We can easily access the corresponding local file, and its fallback if it ends up being a directory:
val combinedDir = staticRootFolder?.resolve(dir) ?: dir
val file = combinedDir.combineSafe(relativePath)
val fallbackFile = file.combineSafe("index.html")
Now that we have all those defined, here’s how we take the decision on what to serve:
val localFile = when {
file.isFile -> file
file.isDirectory && fallbackFile.isFile -> fallbackFile
else -> return@get
}
And finally, we serve the file:
call.respond(LocalFileContent(localFile, ContentType.defaultForFile(localFile)))

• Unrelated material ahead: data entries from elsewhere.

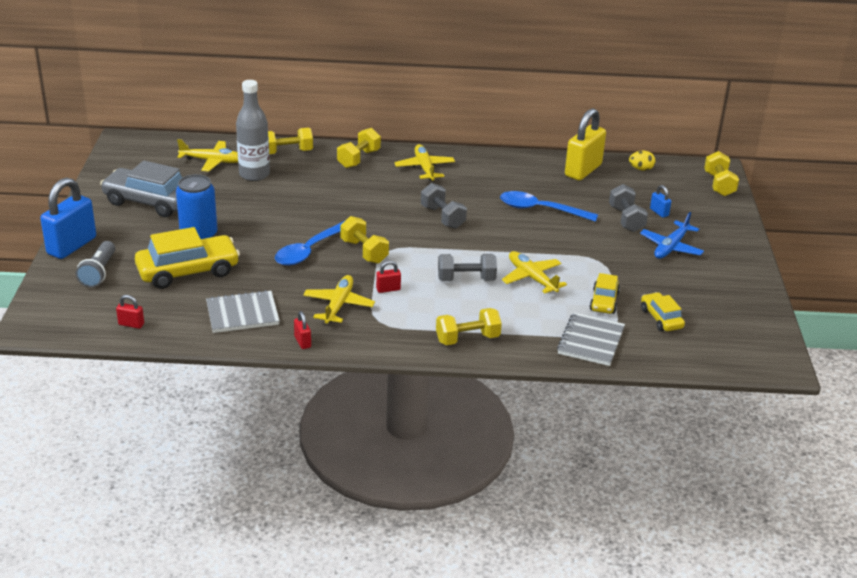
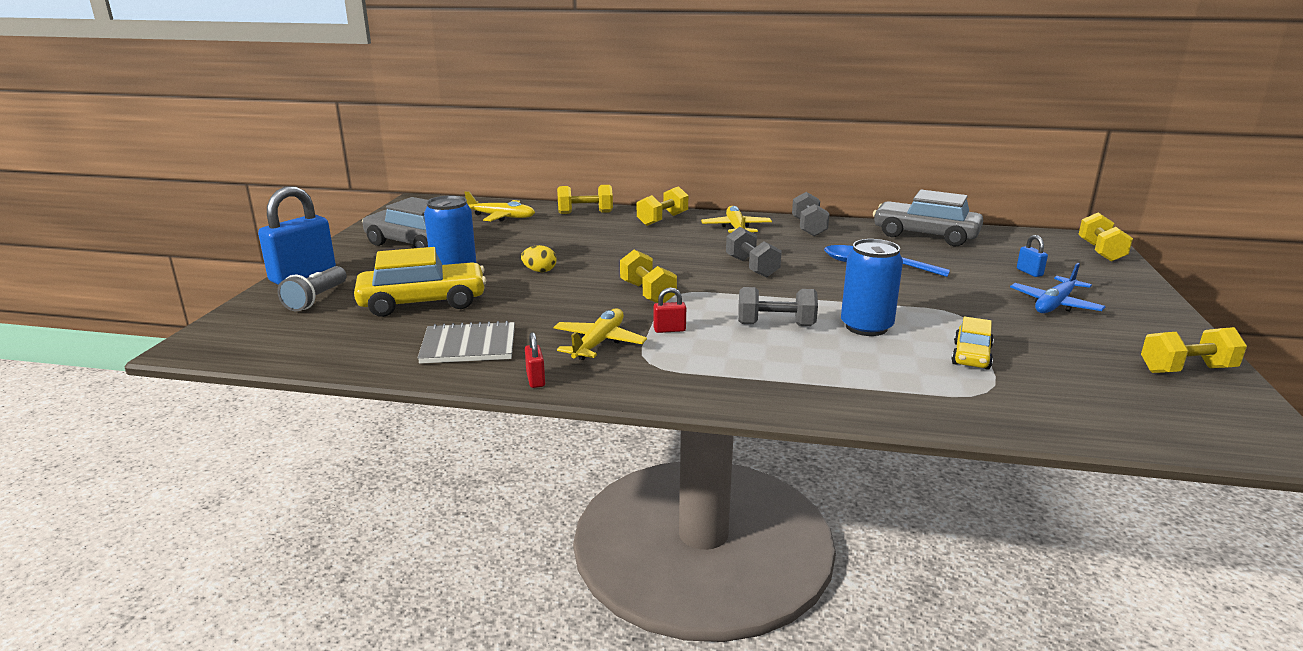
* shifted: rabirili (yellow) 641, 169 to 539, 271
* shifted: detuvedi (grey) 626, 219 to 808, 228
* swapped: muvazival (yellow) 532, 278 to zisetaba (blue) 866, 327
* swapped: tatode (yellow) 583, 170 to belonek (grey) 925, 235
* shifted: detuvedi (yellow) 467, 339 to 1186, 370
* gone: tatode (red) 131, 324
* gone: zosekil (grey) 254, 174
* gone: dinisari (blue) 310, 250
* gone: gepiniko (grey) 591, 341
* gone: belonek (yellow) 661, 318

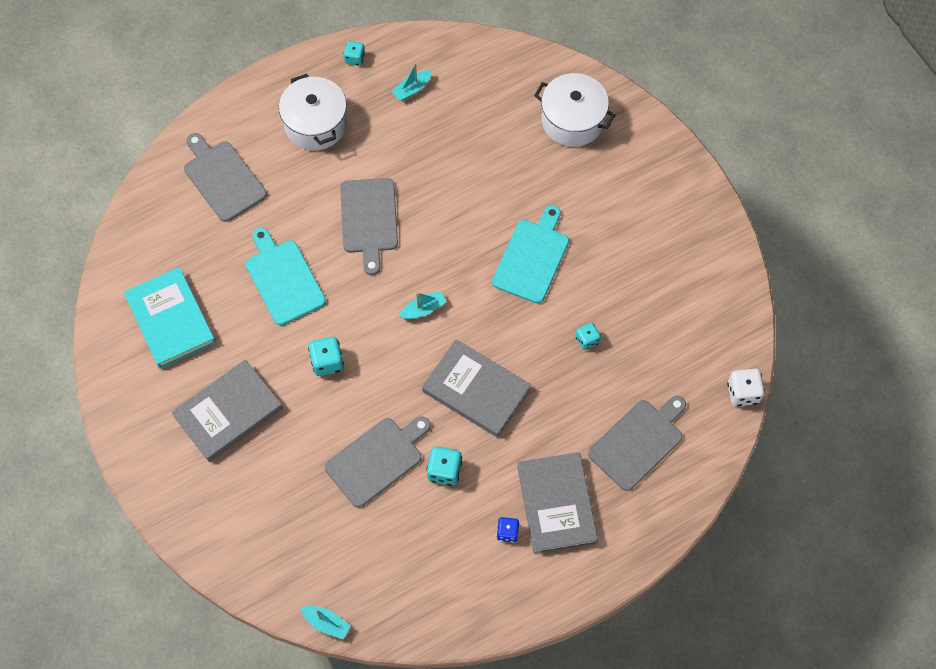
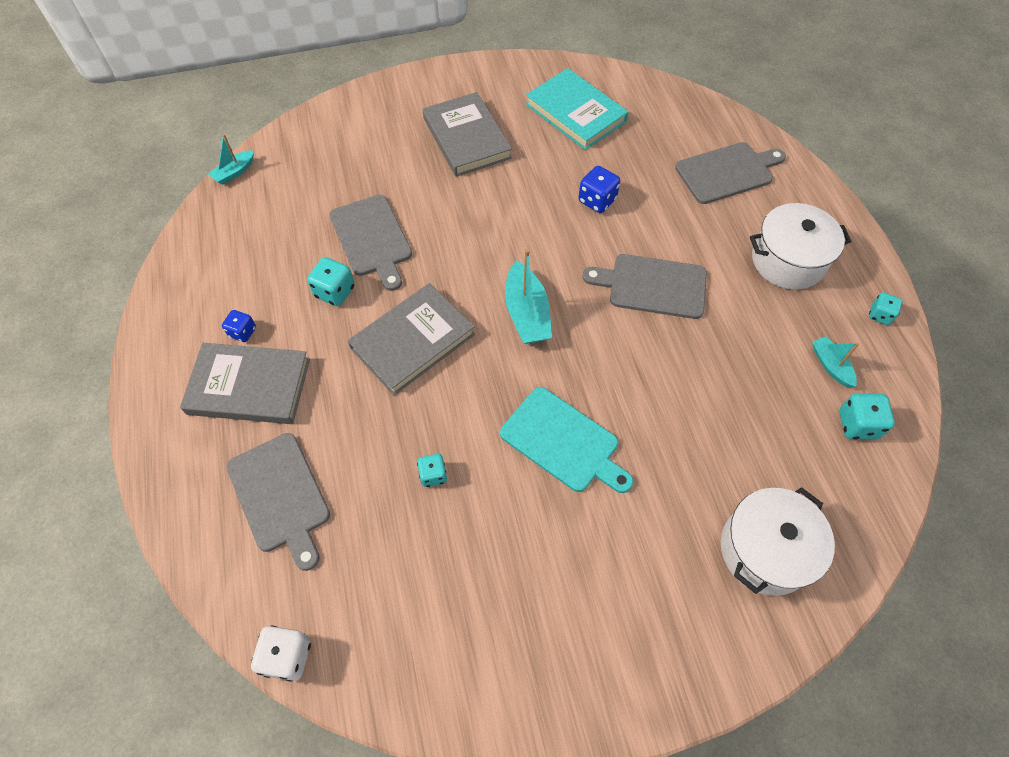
* scaled: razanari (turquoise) 423, 309 = 527, 313 x1.70
* rotated: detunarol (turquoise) 170, 320 = 575, 113 60 degrees clockwise
* swapped: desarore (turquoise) 283, 279 to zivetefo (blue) 597, 200
* shifted: zivetefo (turquoise) 327, 362 to 857, 424

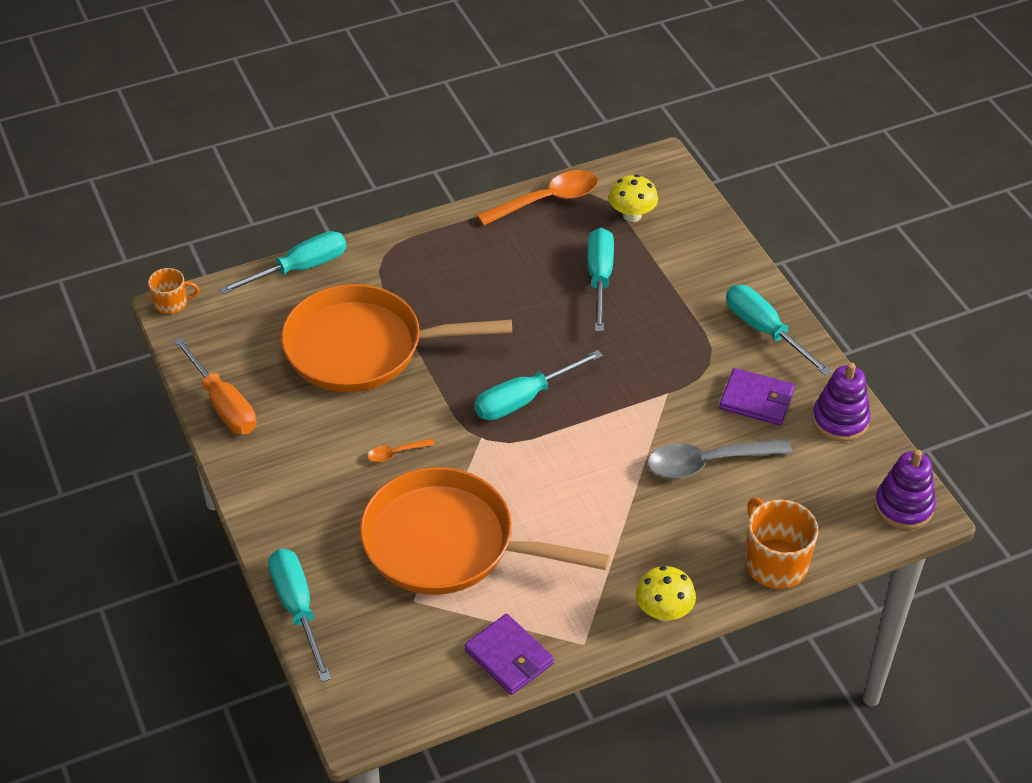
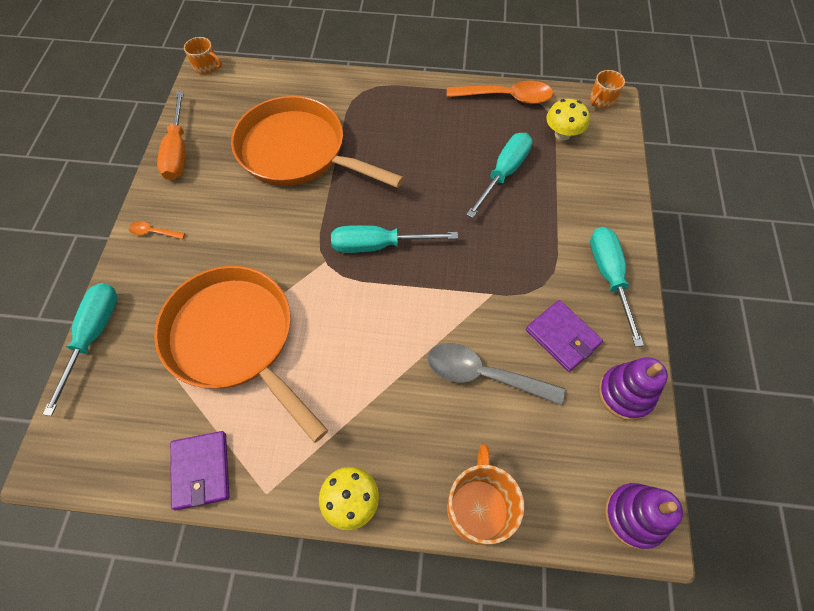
* shifted: dinisari (orange) 396, 453 to 153, 232
* new: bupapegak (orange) 601, 100
* gone: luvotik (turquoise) 299, 269

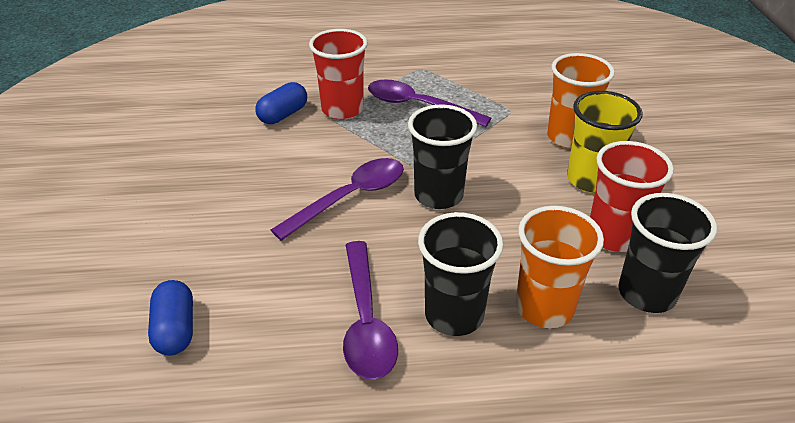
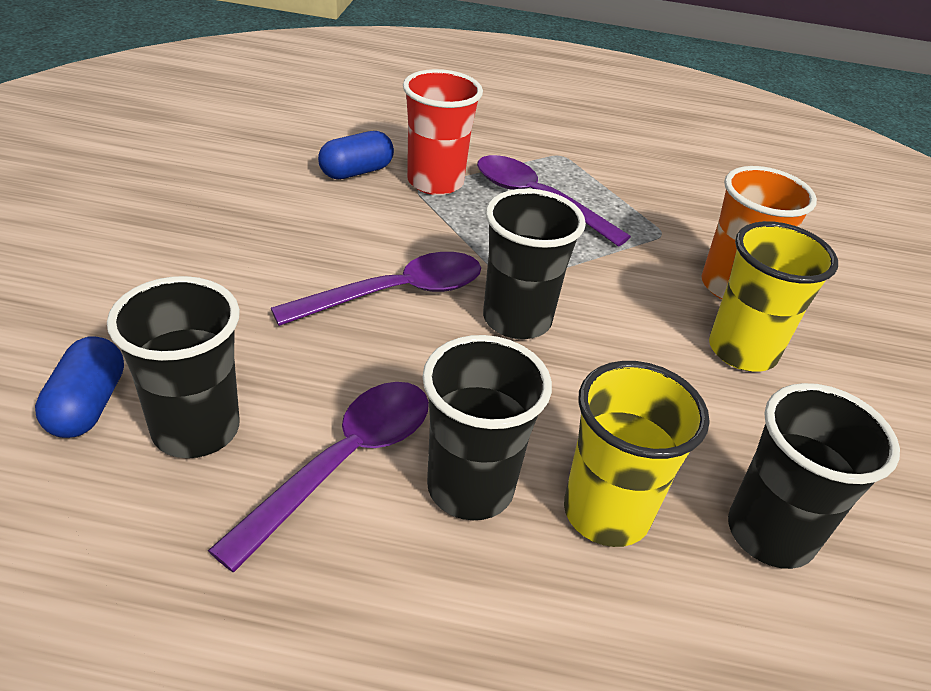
* new: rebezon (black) 196, 429
* rotated: dinisari (purple) 366, 321 = 343, 463 150 degrees counterclockwise
* repainted: rebezon (orange) 544, 308 to rebezon (yellow) 606, 513
* gone: rebezon (red) 613, 236

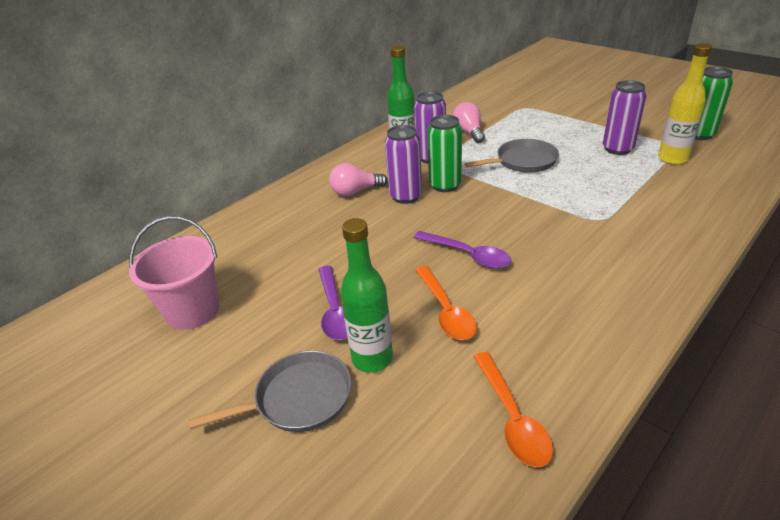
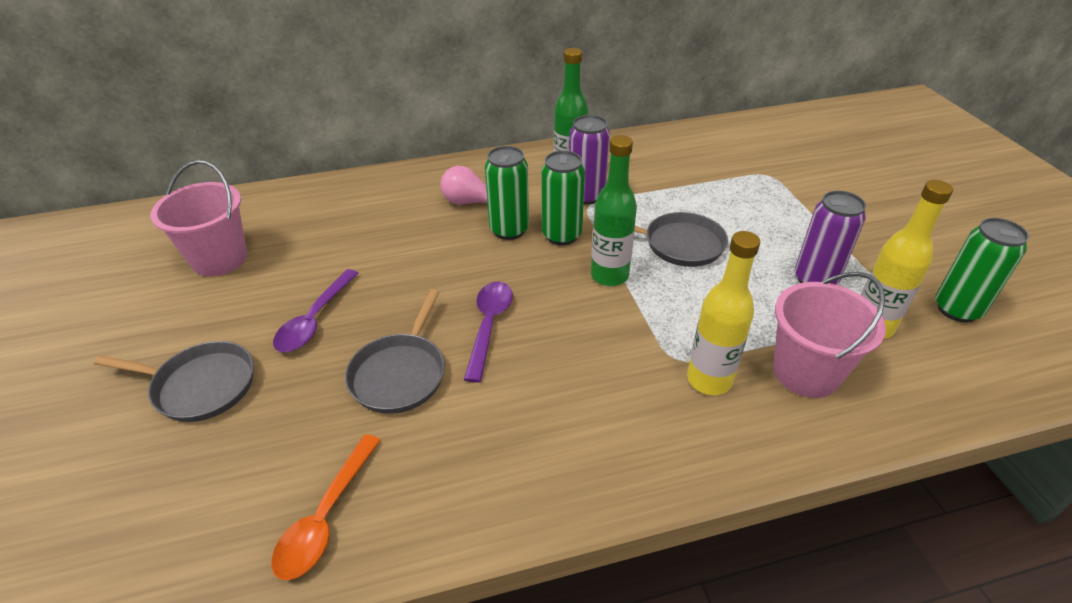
* swapped: dinisari (orange) 446, 310 to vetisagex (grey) 400, 374
* rotated: dinisari (purple) 467, 255 = 489, 326 150 degrees counterclockwise
* repainted: zisetaba (purple) 405, 196 to zisetaba (green) 509, 230
* shifted: zosekil (green) 372, 359 to 609, 276
* new: zosekil (yellow) 709, 380
* new: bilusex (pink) 806, 372
* gone: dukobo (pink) 469, 132

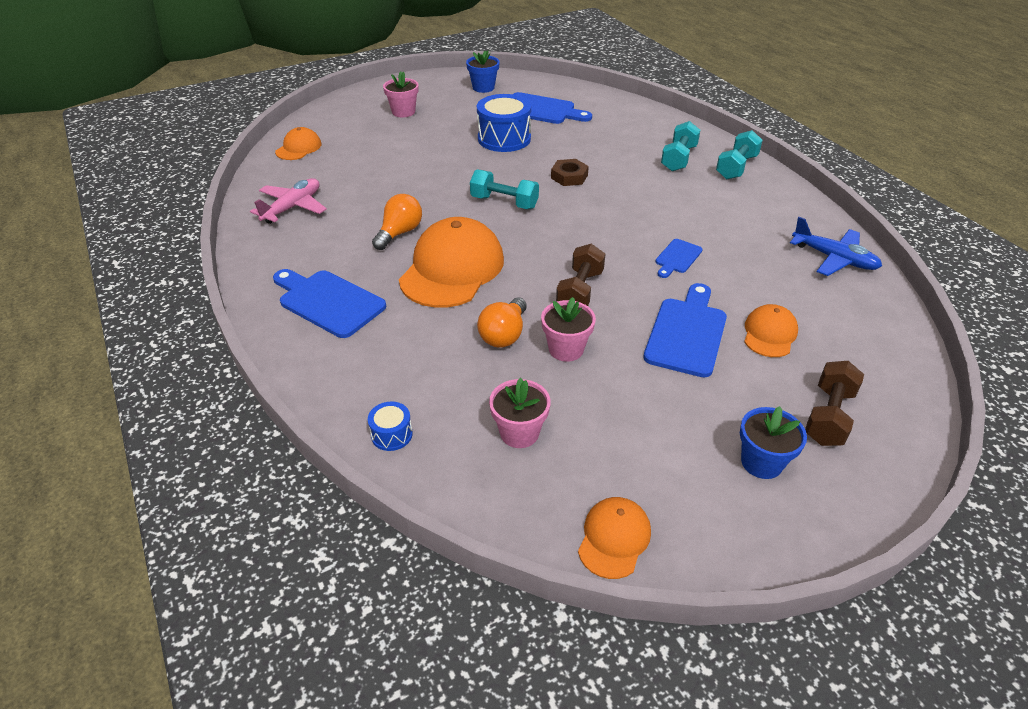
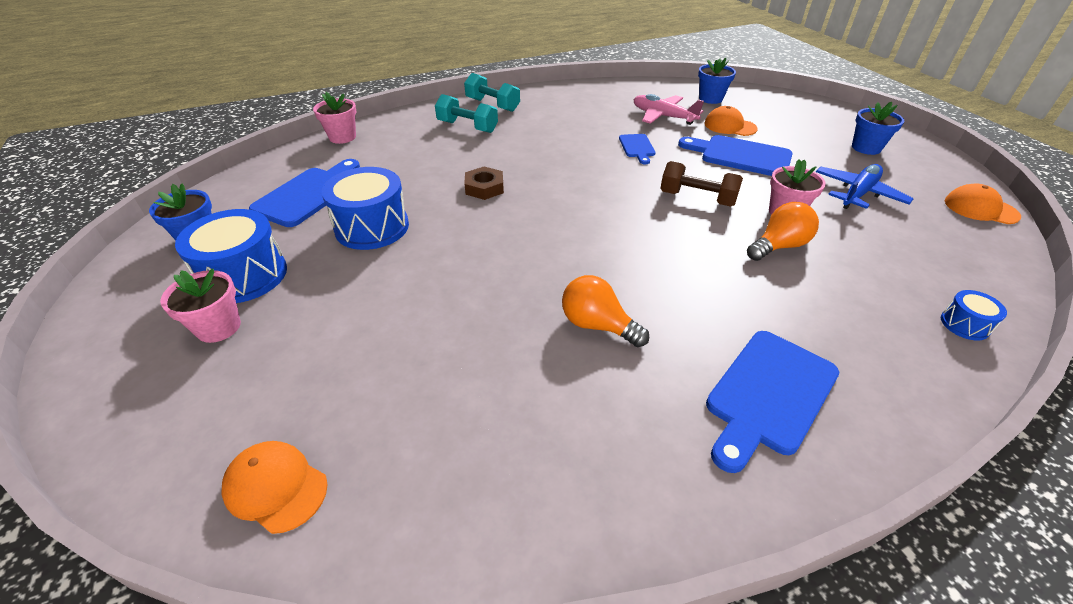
* new: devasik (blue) 244, 276
* shifted: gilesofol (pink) 519, 433 to 342, 137
* rotated: desarore (blue) 677, 258 = 637, 147 45 degrees clockwise
* shifted: muvazival (pink) 293, 207 to 663, 116
* new: gilesofol (blue) 710, 99
* rotated: dukobo (orange) 504, 335 = 779, 246 60 degrees counterclockwise
* shifted: muvazival (blue) 834, 259 to 858, 194
* gone: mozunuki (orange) 452, 269
* gone: detuvedi (turquoise) 504, 202
* gone: detuvedi (brown) 828, 416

Great! Let’s see what this looks like all together:
fun Route.filesWithDefaultIndex(dir: File) {
val combinedDir = staticRootFolder?.resolve(dir) ?: dir
get("{static_path...}") {
val relativePath = call.parameters
.getAll("static_path")
?.joinToString(File.separator) ?: return@get
val file = combinedDir.combineSafe(relativePath)
val fallbackFile = file.combineSafe("index.html")
val localFile = when {
file.isFile -> file
file.isDirectory && fallbackFile.isFile -> fallbackFile
else -> return@get
}
call.respond(LocalFileContent(localFile, ContentType.defaultForFile(localFile)))
}
}
Now if you try to open http://localhost:8080 or
http://localhost:8080/foo, both should work (assuming there’s
index.html
files both at the root and in a folder named foo
). But if you open
http://localhost:8080/foo/, with a trailing slash, it still doesn’t
work. That’s because Ktor handles the two routes (with and without trailing slash) differently (for
good reasons, see here for some context).
In our case, that’s not what we want. Luckily, Ktor comes with a plug-in to address this. All that’s needed is to install it like any other plugin:
install(IgnoreTrailingSlash)
And now everything should work as expected.